When you're strapped for cash, debt consolidation may sound as refreshing as an iced cold glass of water on a hot day. The irony is that debt consolidation loans require you to take on more debt, the very thing you already have too much of.
"Never go to excess, but let moderation be your guide." The words of Cicero, the ancient Roman philosopher, touch on the idea that too much of anything can cause big problems. But when you have too much debt, debt consolidators tell you to add more. Is this a real solution, or are you just asking for trouble? Learn about the most common forms of debt consolidation and decide for yourself.
Balance transfer offers with low introductory rates
Moving money from one credit card to another only makes sense if the introductory rate helps you pay off the balance entirely before the rate goes up again. Calculate the cost of any transaction fees when considering this option.
Home equity loans
If you have equity in your home, on excellent option that you have is to exchange several credit card debt payments for one low, fixed-rate home equity loan payment. There are, however, two noteworthy disadvantages to adopting this strategy. First, the formerly unsecured debt would be secured by your home. Second, your credit cards would have a zero balance, which can be an irresistible temptation for heavy spenders.

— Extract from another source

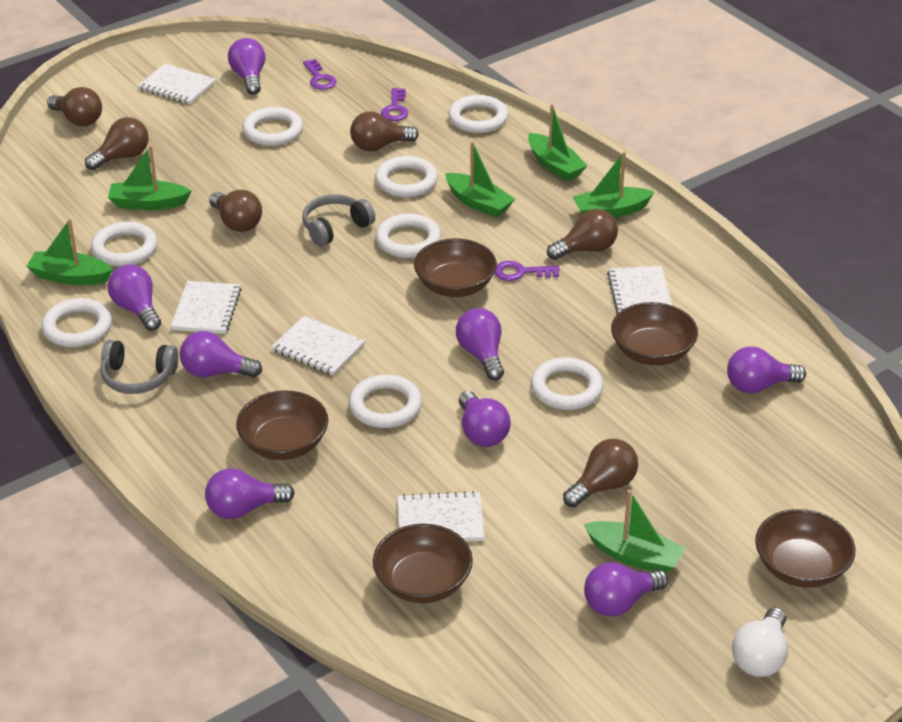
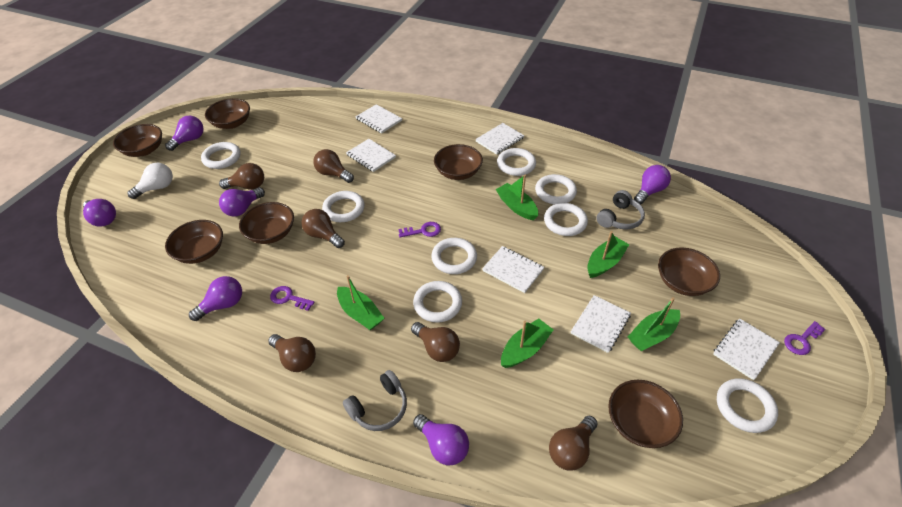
brown bowl: 5 -> 7
green boat: 6 -> 5
purple light bulb: 8 -> 6
white notebook: 5 -> 6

Unsecured debt consolidation loan
A personal unsecured debt consolidation loan works in the same was as a home equity loan, except there's no home for collateral. Conventional lenders are reluctant to provide unsecured consolidation debt; if and when you find a lender, expect the interest rate to be high. Review the terms very carefully and be on the lookout for extra fees.
Credit Counseling
Credit counseling is the only solution covered in this article that involves more than shifting debt from one place to another. First, a reputable credit counselor will help you address the spending and budget issues that caused the debt problem in the first place. Then, he'll negotiate with creditors on your behalf to reduce your obligations. Negotiated reductions should ease some of your cash flow pressure, but will also negatively impact your credit score.
No matter which option you like, take Cicero's words to heart and live in moderation. It's the only way to ensure that your consolidation strategy doesn't leave you with too much debt.